I usually only bust out the rapala when fishing from my boat around stumps and trees, most of the time i fish from shore for smallies, so it doesnt get used much. But you can get some pretty cool strikes with it.
Last is the berkley craw with the football jig. The legs don't float at all, but i havent had any issues with that. If you keep it creeping along with only split second pauses the legs raise off the group anyway, in my experience....

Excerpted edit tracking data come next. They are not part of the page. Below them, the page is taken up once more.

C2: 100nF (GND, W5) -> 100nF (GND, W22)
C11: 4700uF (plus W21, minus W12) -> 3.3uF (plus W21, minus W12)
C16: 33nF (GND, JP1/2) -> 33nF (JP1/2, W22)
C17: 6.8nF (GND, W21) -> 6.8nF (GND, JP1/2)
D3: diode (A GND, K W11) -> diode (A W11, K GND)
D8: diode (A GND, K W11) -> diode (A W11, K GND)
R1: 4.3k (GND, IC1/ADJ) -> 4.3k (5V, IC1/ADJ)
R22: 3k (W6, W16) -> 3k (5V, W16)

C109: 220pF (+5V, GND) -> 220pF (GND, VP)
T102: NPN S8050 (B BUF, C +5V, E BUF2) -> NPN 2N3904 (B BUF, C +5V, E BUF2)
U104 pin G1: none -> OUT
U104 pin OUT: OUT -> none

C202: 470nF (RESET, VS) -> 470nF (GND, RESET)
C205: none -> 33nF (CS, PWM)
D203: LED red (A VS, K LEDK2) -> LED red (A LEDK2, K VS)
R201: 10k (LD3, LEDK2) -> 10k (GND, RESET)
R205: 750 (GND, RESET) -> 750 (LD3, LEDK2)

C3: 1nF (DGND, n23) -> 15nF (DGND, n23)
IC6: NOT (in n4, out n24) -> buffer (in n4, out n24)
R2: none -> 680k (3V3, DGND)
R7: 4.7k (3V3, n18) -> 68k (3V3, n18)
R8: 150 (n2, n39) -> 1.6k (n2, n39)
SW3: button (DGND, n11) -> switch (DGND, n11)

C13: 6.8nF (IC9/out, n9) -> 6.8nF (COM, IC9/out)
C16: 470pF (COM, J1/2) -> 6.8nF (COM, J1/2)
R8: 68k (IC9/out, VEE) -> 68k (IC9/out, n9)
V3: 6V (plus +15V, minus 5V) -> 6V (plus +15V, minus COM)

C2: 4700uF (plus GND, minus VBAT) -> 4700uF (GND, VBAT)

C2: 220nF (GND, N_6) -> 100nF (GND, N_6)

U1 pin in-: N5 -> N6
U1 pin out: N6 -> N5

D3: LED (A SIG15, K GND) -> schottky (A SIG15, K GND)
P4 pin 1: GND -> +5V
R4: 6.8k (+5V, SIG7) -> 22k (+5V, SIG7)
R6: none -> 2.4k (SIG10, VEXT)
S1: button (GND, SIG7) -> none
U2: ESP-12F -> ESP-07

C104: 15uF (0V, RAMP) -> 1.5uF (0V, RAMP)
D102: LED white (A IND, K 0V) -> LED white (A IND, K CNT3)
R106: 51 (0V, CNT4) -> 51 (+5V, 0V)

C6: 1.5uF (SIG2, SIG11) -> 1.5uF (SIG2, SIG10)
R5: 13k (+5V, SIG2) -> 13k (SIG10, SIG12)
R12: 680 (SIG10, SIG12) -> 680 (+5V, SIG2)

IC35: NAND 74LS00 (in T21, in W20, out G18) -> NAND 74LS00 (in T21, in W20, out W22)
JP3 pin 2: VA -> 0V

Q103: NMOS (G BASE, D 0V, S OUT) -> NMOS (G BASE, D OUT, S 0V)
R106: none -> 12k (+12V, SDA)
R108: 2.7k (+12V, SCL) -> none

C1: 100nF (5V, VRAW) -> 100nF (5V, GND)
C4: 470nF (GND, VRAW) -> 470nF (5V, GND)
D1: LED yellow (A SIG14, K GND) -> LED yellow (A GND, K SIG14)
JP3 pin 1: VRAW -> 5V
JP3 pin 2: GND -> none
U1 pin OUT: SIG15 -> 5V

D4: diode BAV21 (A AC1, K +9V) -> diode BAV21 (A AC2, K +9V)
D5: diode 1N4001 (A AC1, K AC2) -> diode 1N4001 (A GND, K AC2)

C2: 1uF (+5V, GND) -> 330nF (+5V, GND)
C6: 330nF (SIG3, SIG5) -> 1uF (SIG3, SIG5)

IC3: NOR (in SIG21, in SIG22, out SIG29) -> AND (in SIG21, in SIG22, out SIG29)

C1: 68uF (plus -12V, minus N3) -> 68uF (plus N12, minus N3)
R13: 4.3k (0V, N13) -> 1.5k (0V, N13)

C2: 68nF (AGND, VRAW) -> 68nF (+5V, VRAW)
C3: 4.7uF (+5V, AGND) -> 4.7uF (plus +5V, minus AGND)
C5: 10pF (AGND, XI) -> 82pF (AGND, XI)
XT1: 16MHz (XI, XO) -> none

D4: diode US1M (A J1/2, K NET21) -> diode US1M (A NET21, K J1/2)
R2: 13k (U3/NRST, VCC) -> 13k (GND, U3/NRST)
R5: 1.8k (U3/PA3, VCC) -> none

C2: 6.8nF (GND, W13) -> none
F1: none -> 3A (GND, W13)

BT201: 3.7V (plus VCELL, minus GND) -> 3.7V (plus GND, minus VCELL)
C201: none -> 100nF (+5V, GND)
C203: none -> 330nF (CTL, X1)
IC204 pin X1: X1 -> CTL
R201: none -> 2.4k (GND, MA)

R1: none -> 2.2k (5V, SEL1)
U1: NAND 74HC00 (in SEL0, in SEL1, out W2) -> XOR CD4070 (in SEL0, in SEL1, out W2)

I know this was a thread started for craw baits, but it seemed like a good place to throw out some more lure idea's for smallie's.... I've tried other baits, but the ones above are the ones i am the most comfortable with, by far


----------



## smallywally (Feb 4, 2007)

brookies - what size hook do you carolina rig with? I just wonder if too big of a hook would kill the action of the goby.


----------



## brookies101 (Jun 23, 2008)

You know, i'm not really sure. Its one of the smaller sizes of texas style hooks. I believe its the size smaller than the red hook you see in the picture. I just switched to the smaller size last summer, due to the fact i was getting alot of smaller bass ripping a shredding up my lures. Since the switch i've had alot more hookups, even with the smaller fish

I believe the action of the goby is more related to the amount of weight i shove in the head of the lure. Like i said, its hollow, so the more weight i put in it the more it seems to dart around, and wont leave the bottom as much. Making it more life-like. Use less weight, and it tends to flutter and spin higher in the water column


----------